Gold stocks and financials helped give the Toronto stock market a lift Friday amid a rebound for U.S. durable goods orders.

The S&P/TSX composite index was ahead 87.32 points to 15,481.77.

The Canadian dollar shed 0.29 of a cent to 92.73 cents (U.S.).

Orders for durable goods, such as machinery and computers, increased by 0.7 per cent during June. Orders had dropped one per cent in May.

U.S. indexes were sharply lower as traders also digested earnings disappointments from online retailer Amazon and Visa.

The Dow Jones industrials dropped 148.64 points 16,935.16, the Nasdaq fell 31.99 points to 4,440.11 and the S&P 500 index was down 10.2 points to 1,977.78.

Amazon shares plunged 11.5 per cent to $317.48 (U.S.) after posting a quarterly loss of $126-million, or 27 cents per share, compared with $7-million, or two cents per share, in the same quarter a year earlier. The average estimate of analysts surveyed by Zacks Investment Research was for a loss of 13 cents per share.

The company said revenue rose 23 per cent to $19.34-billion from $15.7-billion in the same quarter a year earlier. Analysts expected $19.33-billion, according to Zacks.
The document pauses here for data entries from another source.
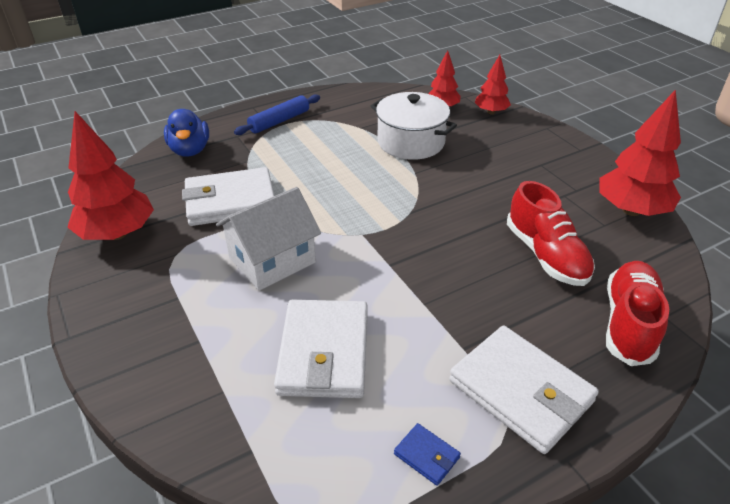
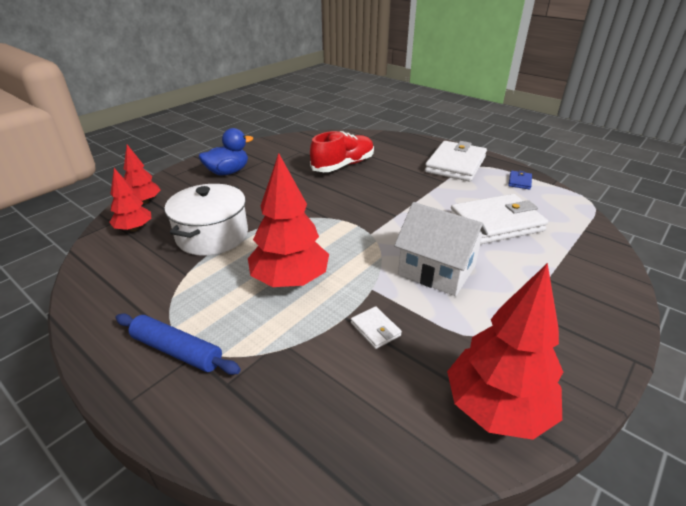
camera: 110 degrees left, 5 degrees down
(190, 150) = (283, 425): blue duck -> blue duck (228, 172)
(230, 201) = (375, 329): white wallet -> white wallet, size x0.42
(629, 323) = (383, 144): red shoe -> none
(631, 210) = (280, 145): red tree -> red tree (290, 280)

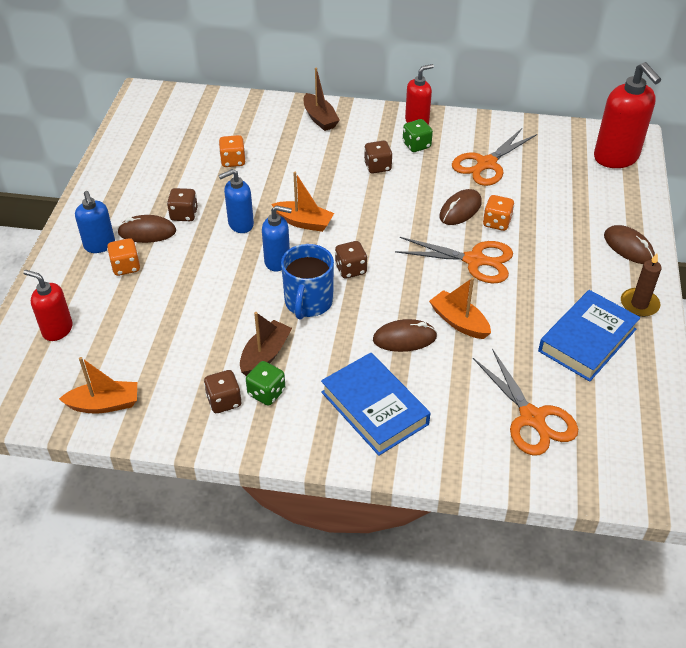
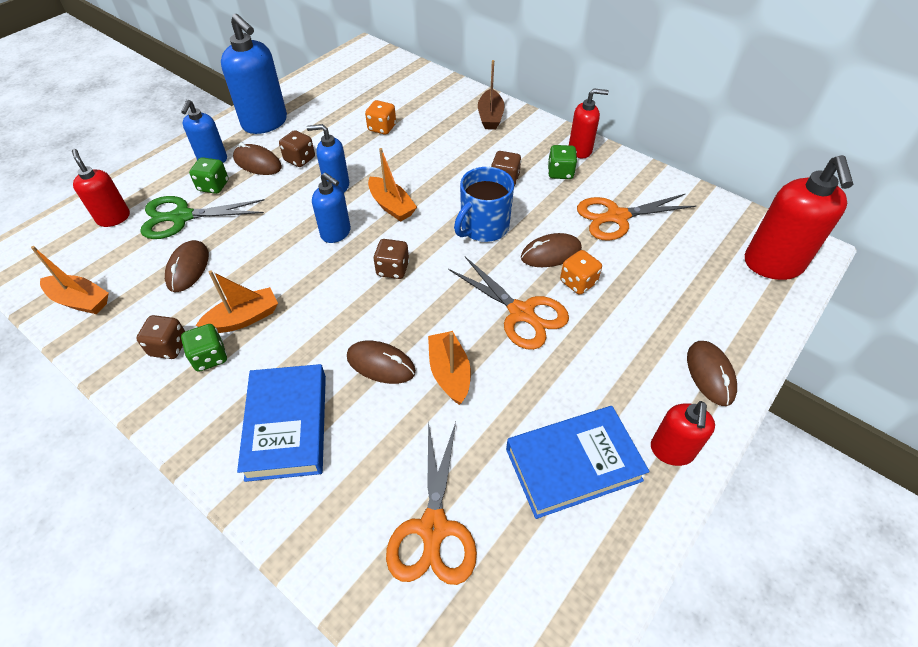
camera: 30 degrees right, 5 degrees up
(116, 195) = (265, 123): none -> blue soap dispenser
(124, 303) = (182, 217): none -> green scissors
(126, 267) = (213, 186): orange dice -> green dice
(175, 339) = (188, 268): none -> brown mouse
(265, 355) = (243, 318): brown boat -> orange boat
(308, 302) = (326, 284): blue mug -> blue mug (483, 227)
(639, 304) = (671, 451): brown candle -> red soap dispenser

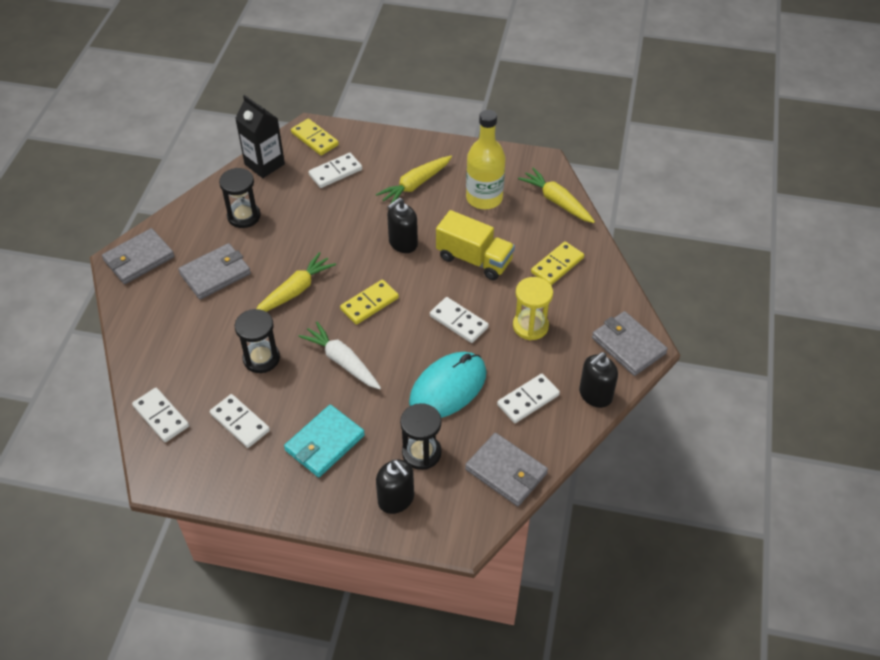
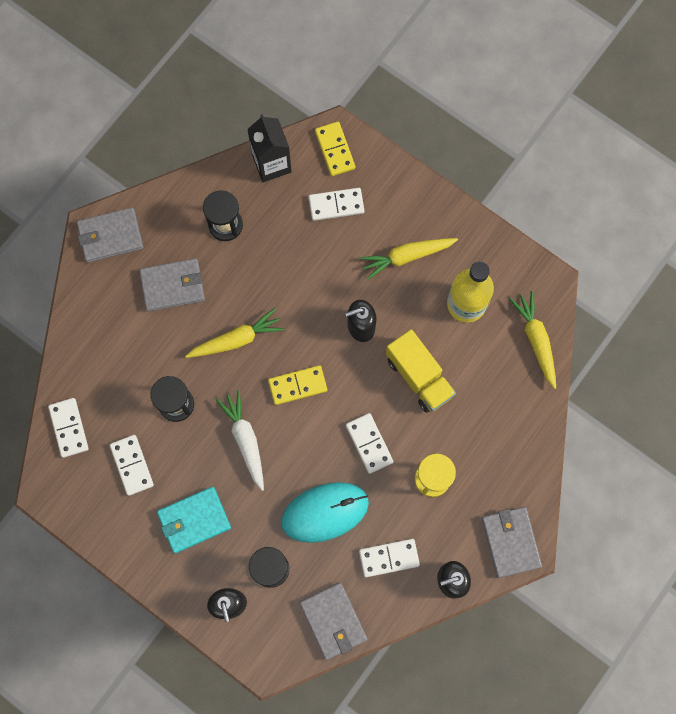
camera: 25 degrees right, 25 degrees up
(557, 265) = (494, 420): yellow domino -> none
Shares in Visa dropped 4.95 per cent to $211.73 as the global payments technology company trimmed its forecast for annual revenue growth.

The Toronto stock market headed for a positive week amid a string of record-high closes after investors took in a series of positive earnings reports from Canadian National Railway, Teck Resources and Loblaw Co. Ltd.

And traders are optimistic as the second-quarter earnings season gains momentum next week.

"It`s pretty solid by and large, hard to complain," said Bob Gorman, chief portfolio strategist at TD Waterhouse.

"If in Q1 we saw TSX earnings up around six per cent, Q2 is looking like about 15 per cent and that is probably, I would say, going to be the number for the year," Gorman said.

The gold sector was ahead 1.65 per cent as August gold gained $4.40 to $1,295.20 an ounce.

The financials sector was up 0.6 per cent.

The industrials sector was ahead 0.5 per cent after Candu Energy Inc., an SNC-Lavalin company, has signed a co-operation agreement with China Nuclear Power Engineering Company Ltd. for the construction of two nuclear reactors at the Cernavoda Nuclear Power Plant in Romania. SNC rose $1.48 to $57.99 (Canadian).

The metals and mining sector gave back 0.6 per cent, giving back all of the gain racked up Thursday in the wake of a strong report on Chinese manufacturing. However, that data competed with a warning from the International Monetary Fund that global growth will be about three-tenths of a point lower at 3.4 per cent this year than it thought in April. September copper was down two cents at $3.25 (U.S.) a pound after surging six cents Thursday.

The energy sector was down 0.4 per cent, while September crude on the New York Mercantile Exchange dropped 14 cents to $101.93 a barrel.

Geopolitical concerns continued to cast a shadow.

On Friday, European Union ambassadors reached a preliminary deal on stepped-up sanctions against Russia, targeting its access to European capital markets and trade in the defence sector, dual-use goods and sensitive technologies. The ambassadors also ordered EU-wide asset freezes and travel bans for an undisclosed number of Russians and pro-Russian Ukrainians who are accused of undermining Ukraine's sovereignty.